We landed in Sydney and changed planes for Melbourne without having to go through customs or immigration. I was very grateful for that, since it meant we didn’t have to manhandle our luggage twice. Fortunately, we were met at the airport by a hired driver who brought us to where we are staying now– at University College, one of eleven colleges on the campus at the University of Melbourne. Cally has stayed here before, and thought it would be a good transitional home for us. We have an apartment to ourselves with a kitchen, but all three meals are available in the dining hall. These apartments are generally used by visiting professors. Since Cally is an incoming professor, it was considered appropriate. Until last night, we were very comfortable here. That is when the road work began.

The road work, which started just as we were going to bed and apparently went on all night, was on Cemetery Road, which is just across from the gravel parking lot directly outside our window. We are situated at the top of the University campus, at the very bottom of a large, irregular oval favored by runners and soccer players and dog owners–Princes Park. This coming weekend the park is going to be the site of one of the largest musical events in the country– The Big Day Out. That seems to be the reason they are repairing the road. Lucky us. Rumor has it that ticket prices are somewhere around $100 Australian.

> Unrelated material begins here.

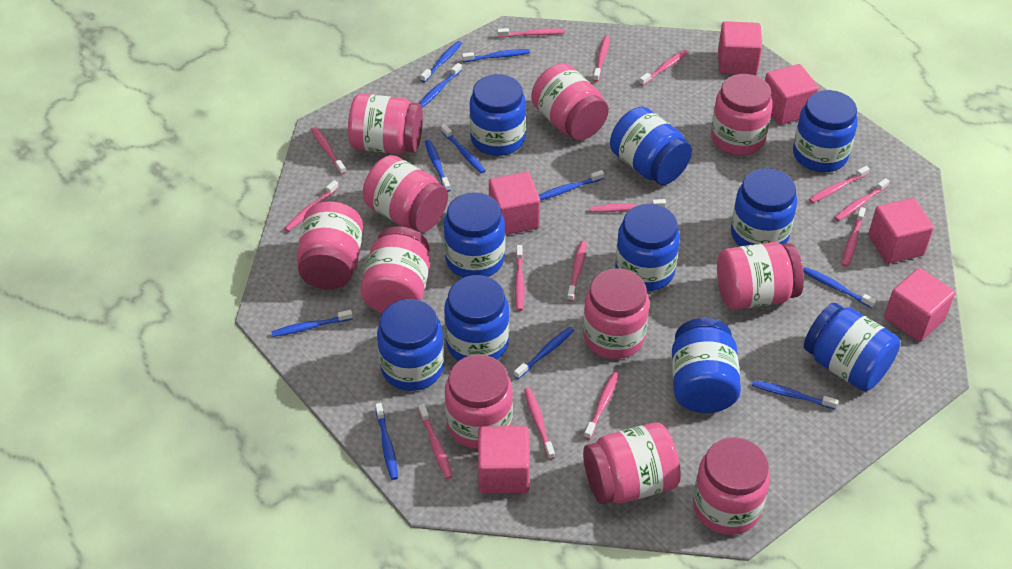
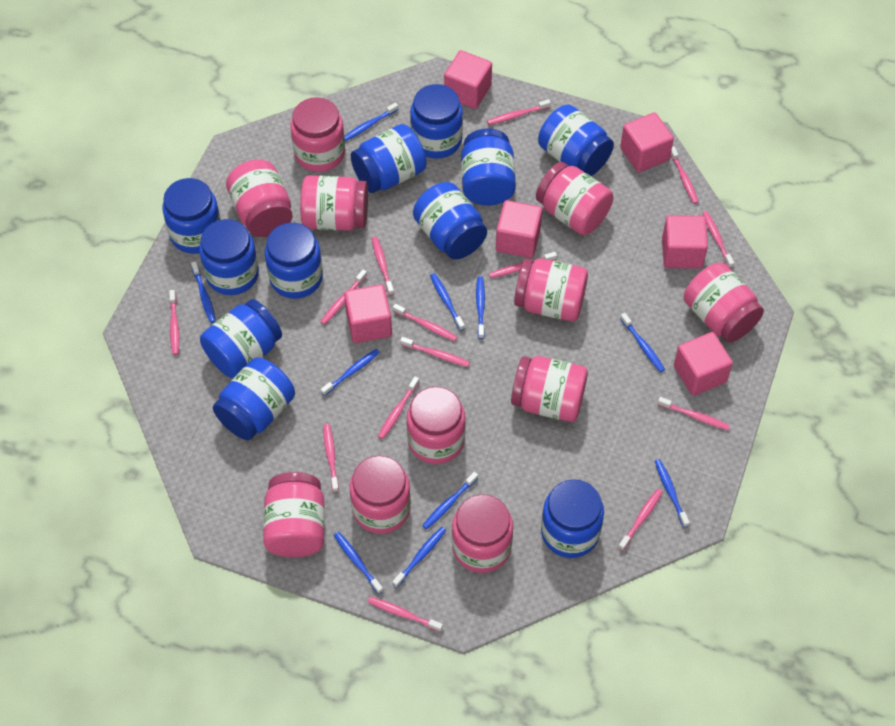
blue jar: 10 -> 11
blue toothbrush: 11 -> 10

I have no doubt that we are going to be able to hear if for free. Unless we make a break for it.

So far, our excursions have been limited. Stephanie and I went to the zoo, which is walking distance from where we are staying. Stephanie has been to St. Kilda beach (twice), and we have been out to an animal preserve about an hour from here called Healesville Sanctuary. It was not much different from the zoo, really, but all the animals there are from Australia and the setting is pretty. It is located in a hilly region to the Southwest of Melbourne called the Dandenongs. The area was formed by volcanic activity, originally, but it looks very tame and mellow now. There are some excellent vineyards in the area that we are planning to explore later.